Employment-related legislation continues to be a hot topic around the country. A number of state legislators have passed aggressive laws aimed at impacting employer-employee relationships. One of the most unique and far-reaching of these laws was just signed into law in the State of New Jersey. On August 16, 2019, the New Jersey Wage Theft Act became law.
Updates To The NJ Wage Theft Act
The New Jersey Wage Theft Act reaches far beyond its straightforward name. The act encompasses a variety of prohibited actions, sets forth significant penalties, and changes a number of legal standards. The law is expected to significantly increase the amount of wage and hour lawsuits brought in New Jersey.
Most importantly, the law now provides for treble damages when employers fail to pay employee wages when due. This means that if a company fails to pay an employee $1,000, it will owe that employee $3,000 in court. Employers can avoid treble damages if they can prove they acted in good faith and rectified their violation within thirty days of receiving notice of it. Still, treble damages has the potential to greatly increase the damages awarded, particularly in class action wage and hour lawsuits.
On top of treble damages, employers will face fines up to $1,000 per offense and up to ninety days in jail. Every week in which a violation occurs is considered a separate offense, so a lawsuit alleging weekly violations across a three year or five year period could result in massive fines. It remains to be seen how likely courts are to impose jail sentences on employers guilty of violations under the statute.
Retaliation Protections In Place For Workers
The law also has strong anti-retribution provisions. Under the new Wage Theft Act, any adverse action against an employee that occurs within ninety days of a wage complaint is presumed to be an act of retaliation. Unlawful retaliation will also result in fines for the employer and awards of treble damages to the employee. Retaliatory discharges will also entitle the employee to be reinstated in their job.
Other changes brought about by the law include:
- Increasing the statute of limitations for wage and hour lawsuits to six years.
- Punishing poor record keeping by creating a presumption that the company owes the employee wages if the company cannot produce appropriate records.
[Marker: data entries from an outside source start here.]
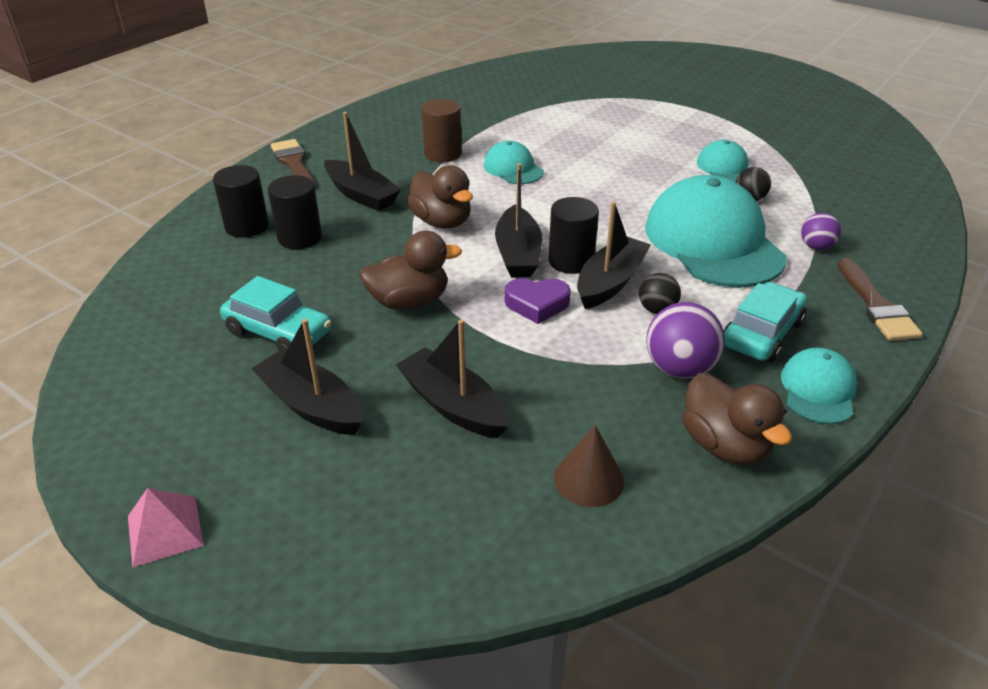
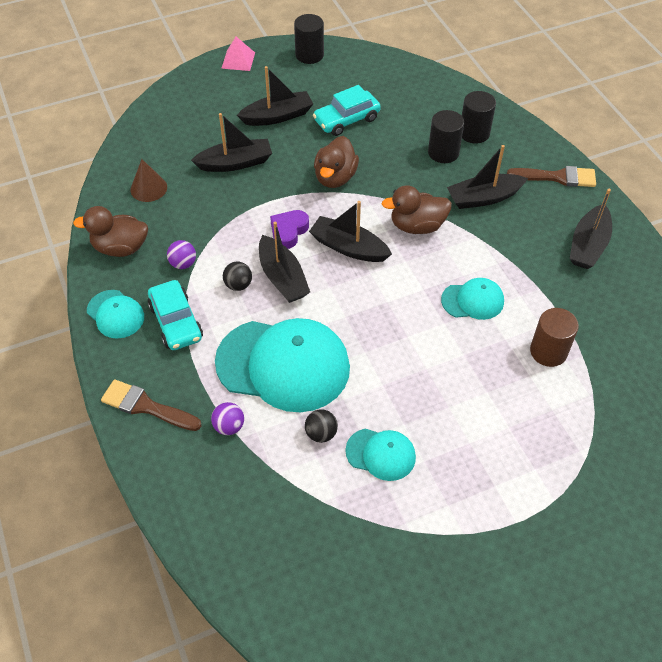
camera: 120 degrees right, 15 degrees up
(384, 133) = (588, 245): none -> black boat
(443, 154) = (525, 267): brown cylinder -> brown cylinder (548, 351)
(571, 261) = (320, 270): black cylinder -> black cylinder (309, 55)
(679, 369) = (183, 263): purple ball -> purple ball, size x0.59

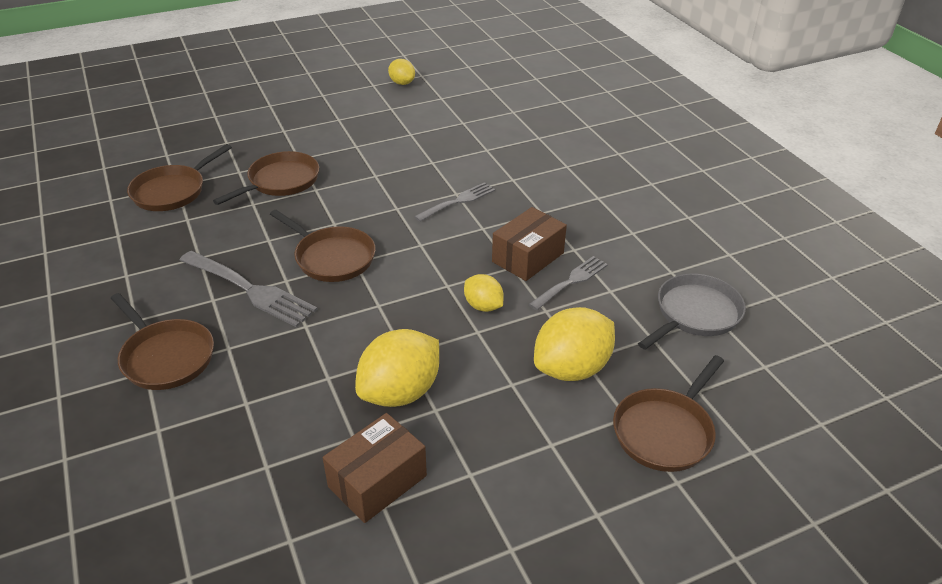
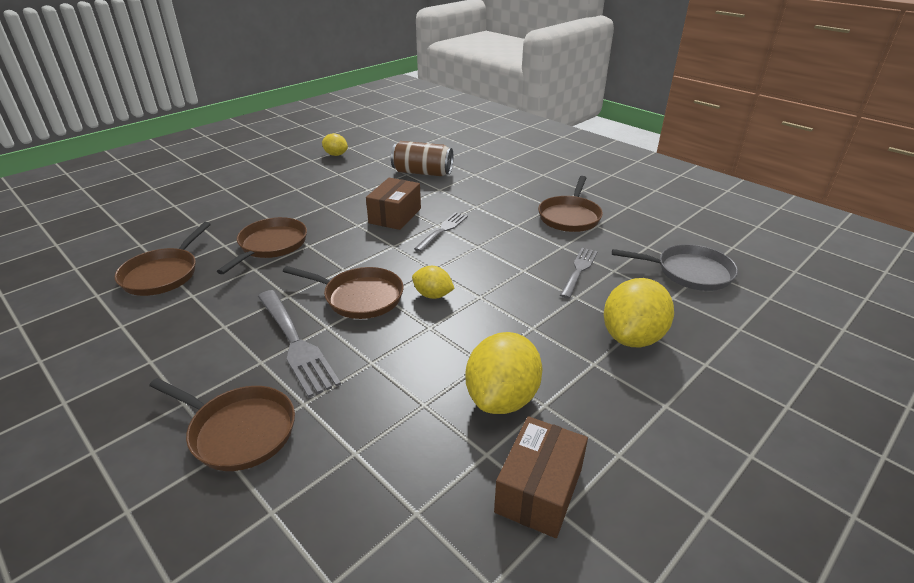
camera: 20 degrees left, 5 degrees down
(250, 290) = (295, 343): grey fork -> grey fork turned 45 degrees clockwise
(481, 124) = (422, 172): none -> brown can
(483, 306) = (522, 306): yellow lemon -> yellow lemon (433, 295)
(528, 257) = (531, 260): brown box -> brown box (395, 215)
(665, 431) = (743, 367): brown pan -> brown pan (570, 216)
(695, 314) = (689, 272): grey pan -> grey pan turned 75 degrees clockwise

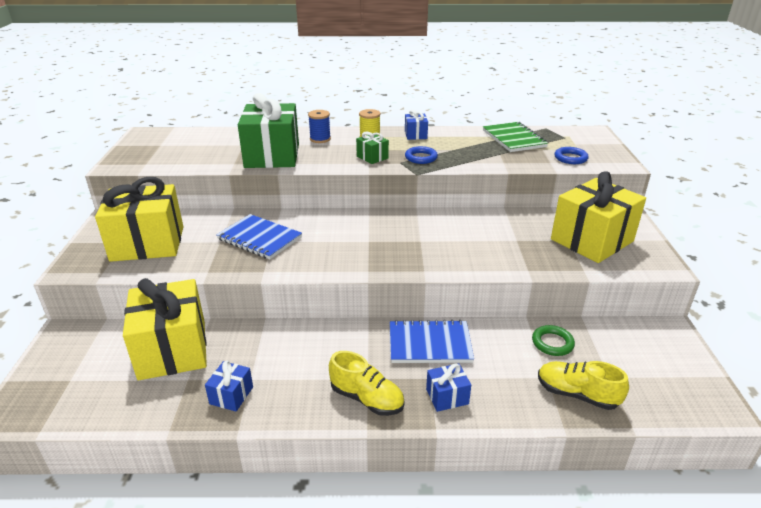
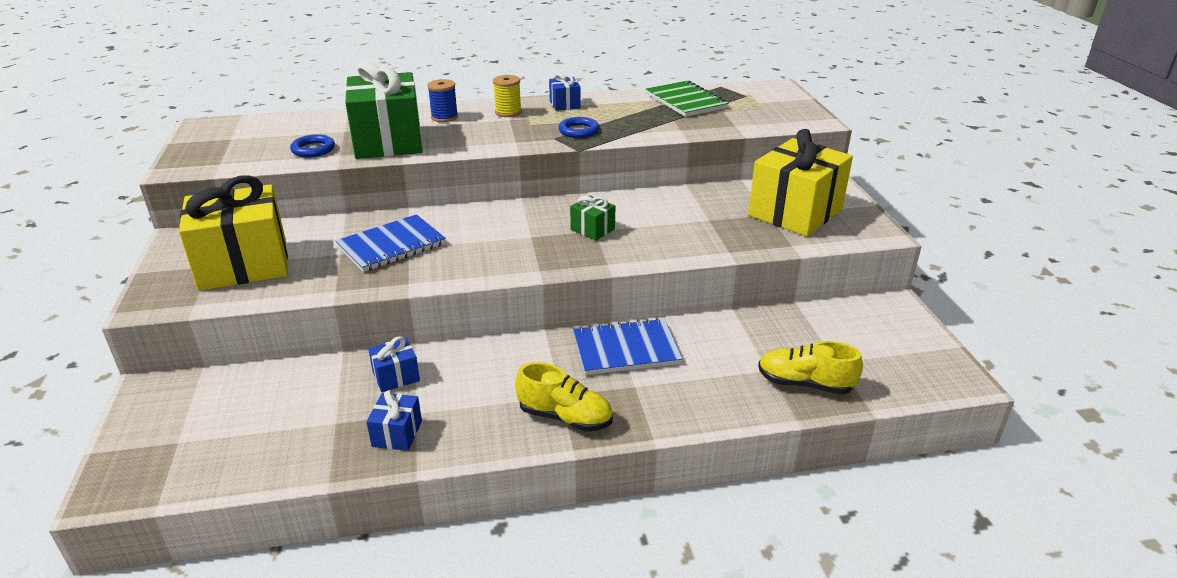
camera: 10 degrees left, 0 degrees up
(172, 349) = (305, 391): yellow gift -> none
(259, 238) = (391, 245): blue notebook -> blue notebook turned 60 degrees counterclockwise
(372, 157) = (518, 134): green gift -> green gift (592, 229)
(447, 396) = (659, 404): blue gift -> blue gift (396, 376)
(552, 343) = (767, 333): green ring -> none
(570, 158) = (757, 119): blue ring -> blue ring (313, 149)

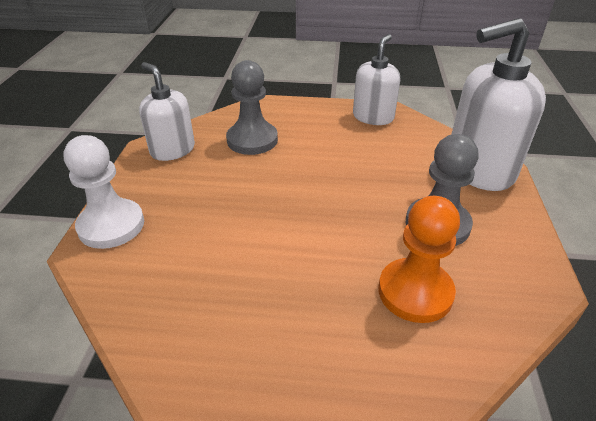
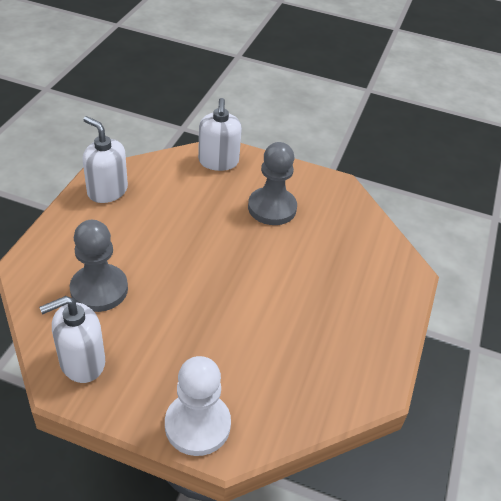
camera: 80 degrees left, 5 degrees up
(415, 292) = (332, 243): orange pawn -> none
(478, 169) = (218, 162): white soap dispenser -> white soap dispenser, size x0.62

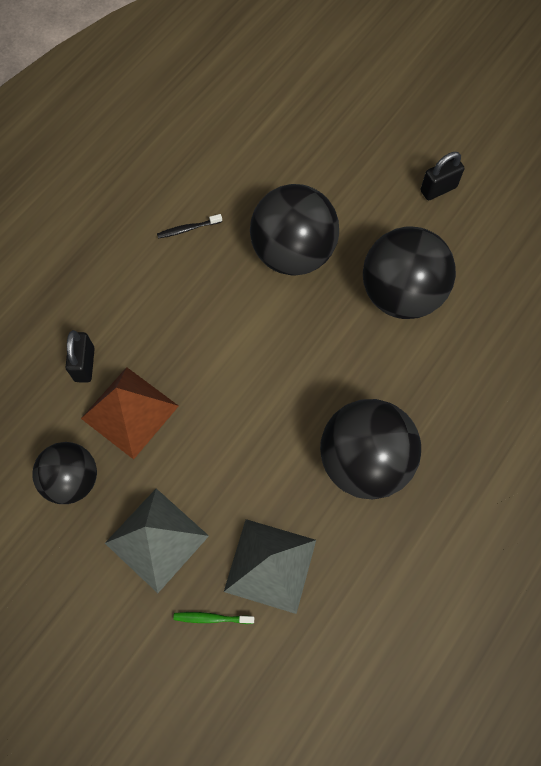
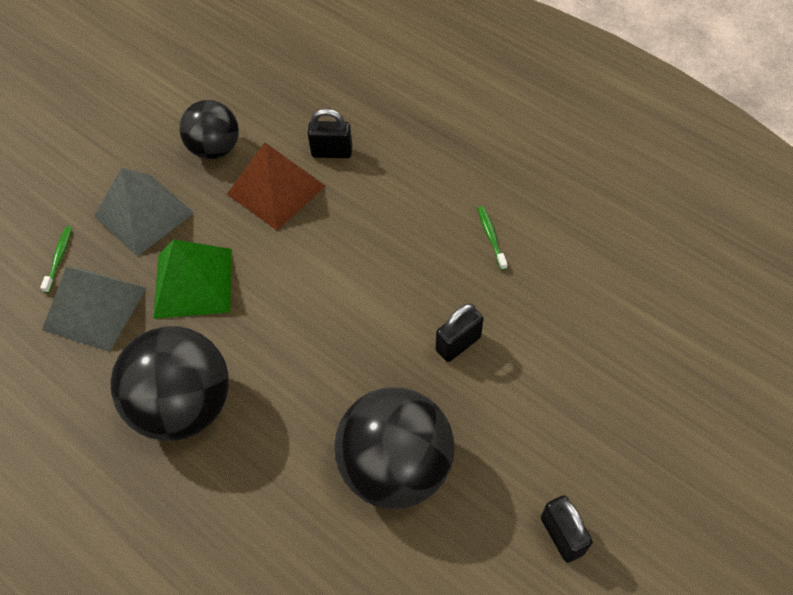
camera: 95 degrees right, 10 degrees down
(188, 229) = (491, 237): black toothbrush -> green toothbrush
(238, 475) = (193, 282): none -> green pyramid
(293, 253) = (458, 344): black ball -> black padlock

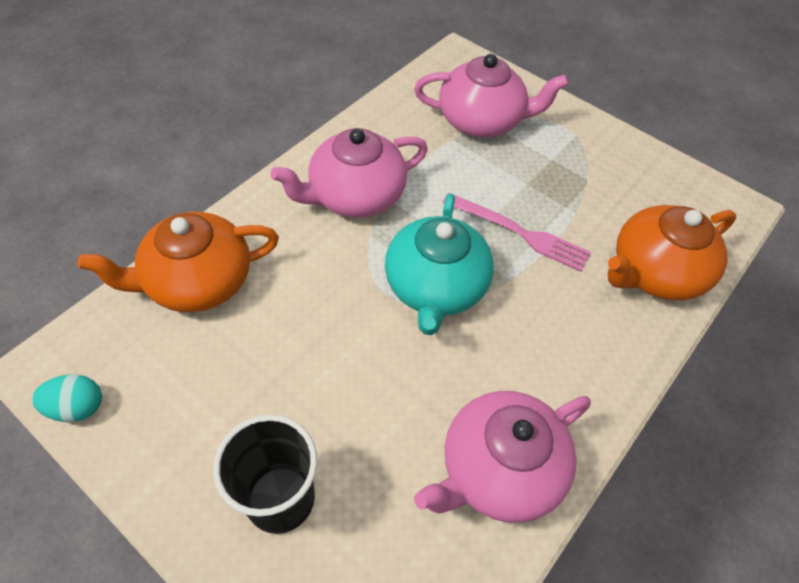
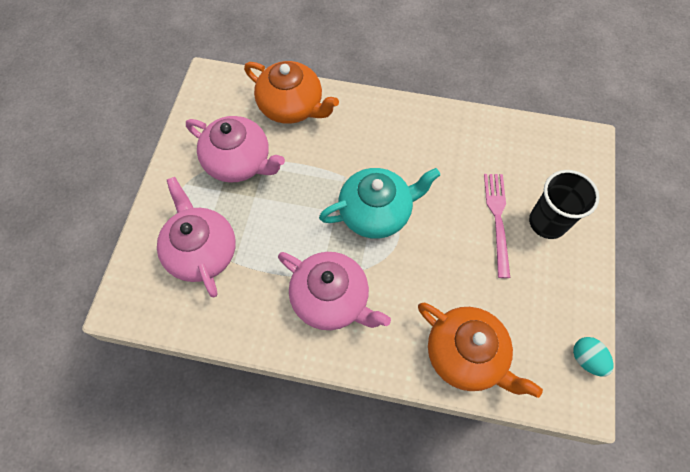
camera: 115 degrees left, 10 degrees up
(498, 469) = (463, 138): pink teapot -> pink teapot (239, 162)
(519, 233) = (303, 184): pink fork -> pink fork (497, 219)

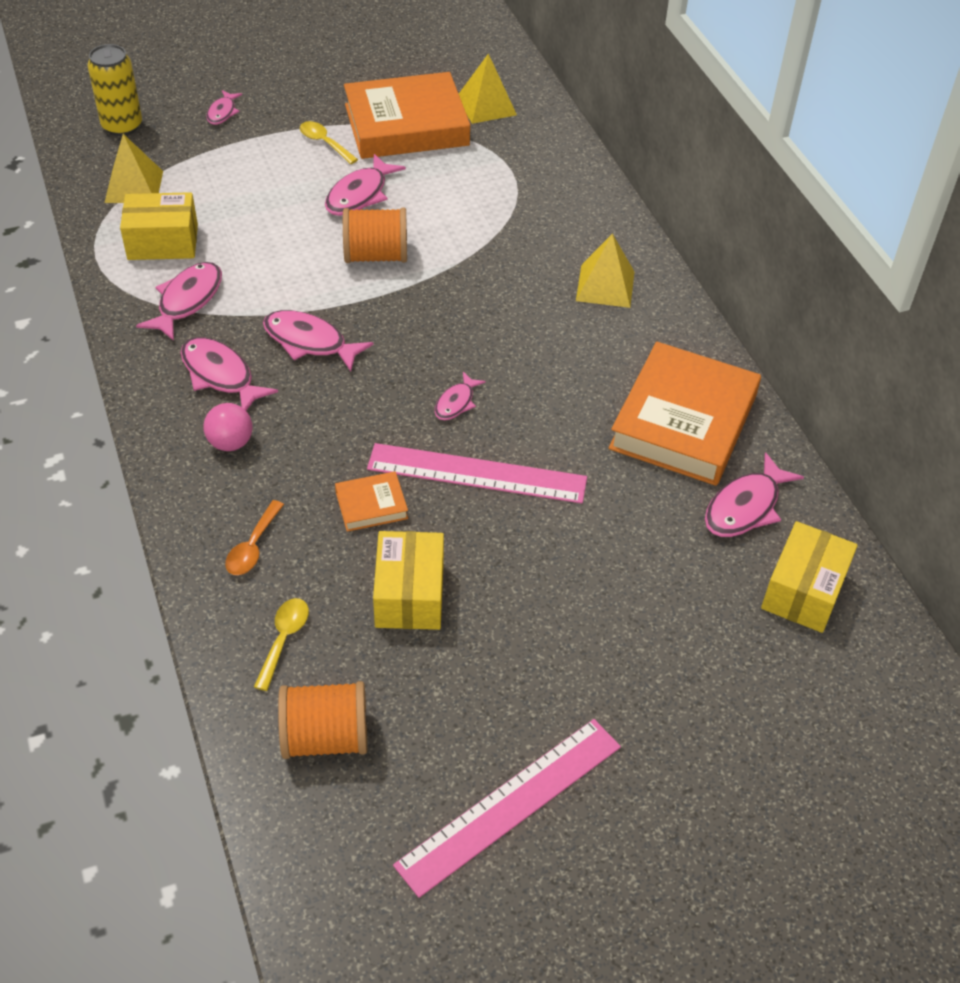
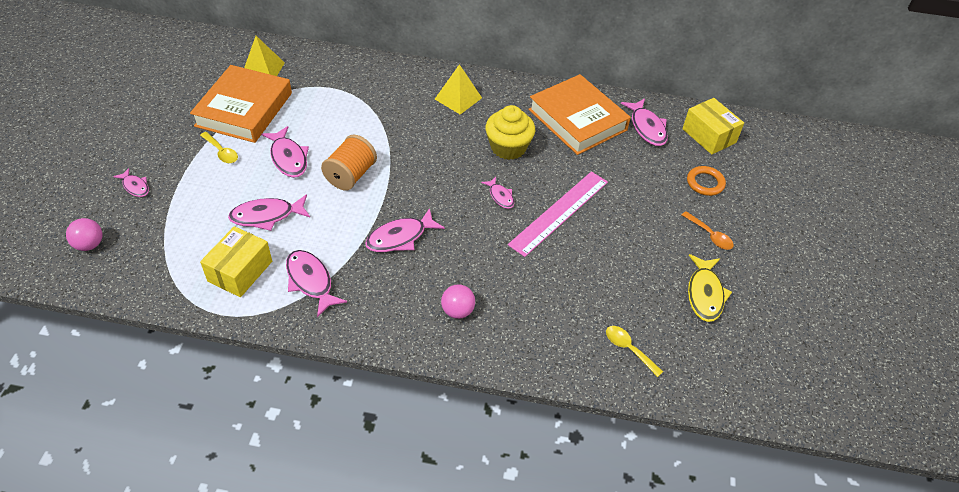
camera: 60 degrees left, 0 degrees up
(122, 126) = (89, 245): yellow can -> pink ball
(134, 186) = (165, 264): yellow pyramid -> none
(220, 375) = (394, 292): pink fish -> pink fish (266, 216)
(253, 547) = (550, 335): orange spoon -> orange spoon (710, 235)
(324, 143) = (221, 152): yellow spoon -> yellow spoon turned 120 degrees counterclockwise
(325, 737) = (707, 358): orange spool -> none
(371, 505) = (553, 267): orange book -> none
(409, 595) = (628, 279): yellow box -> none
(448, 696) = (705, 294): none -> yellow fish
(510, 805) = (783, 300): pink ruler -> none
(556, 373) = (508, 147): none -> yellow cupcake
(686, 621) = (705, 183): none -> orange ring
- Increased audit powers for the New Jersey Department of Labor
Consideration For Temps and Contractors
As part of an increasing trend in this direction nationally, the law also provides for joint and several liability for contracted employees. This means that an employer using a labor contracting or staffing company will now be responsible for the wage and hour violations of the contracting company.
Key Takeaways For Businesses
Under the new law, New Jersey employers will have to be vigilant to ensure their strict compliance with all wage and hour laws. Employers should begin reviewing their policies and procedures immediately to ensure full compliance with all laws as well as appropriate record keeping and documentation.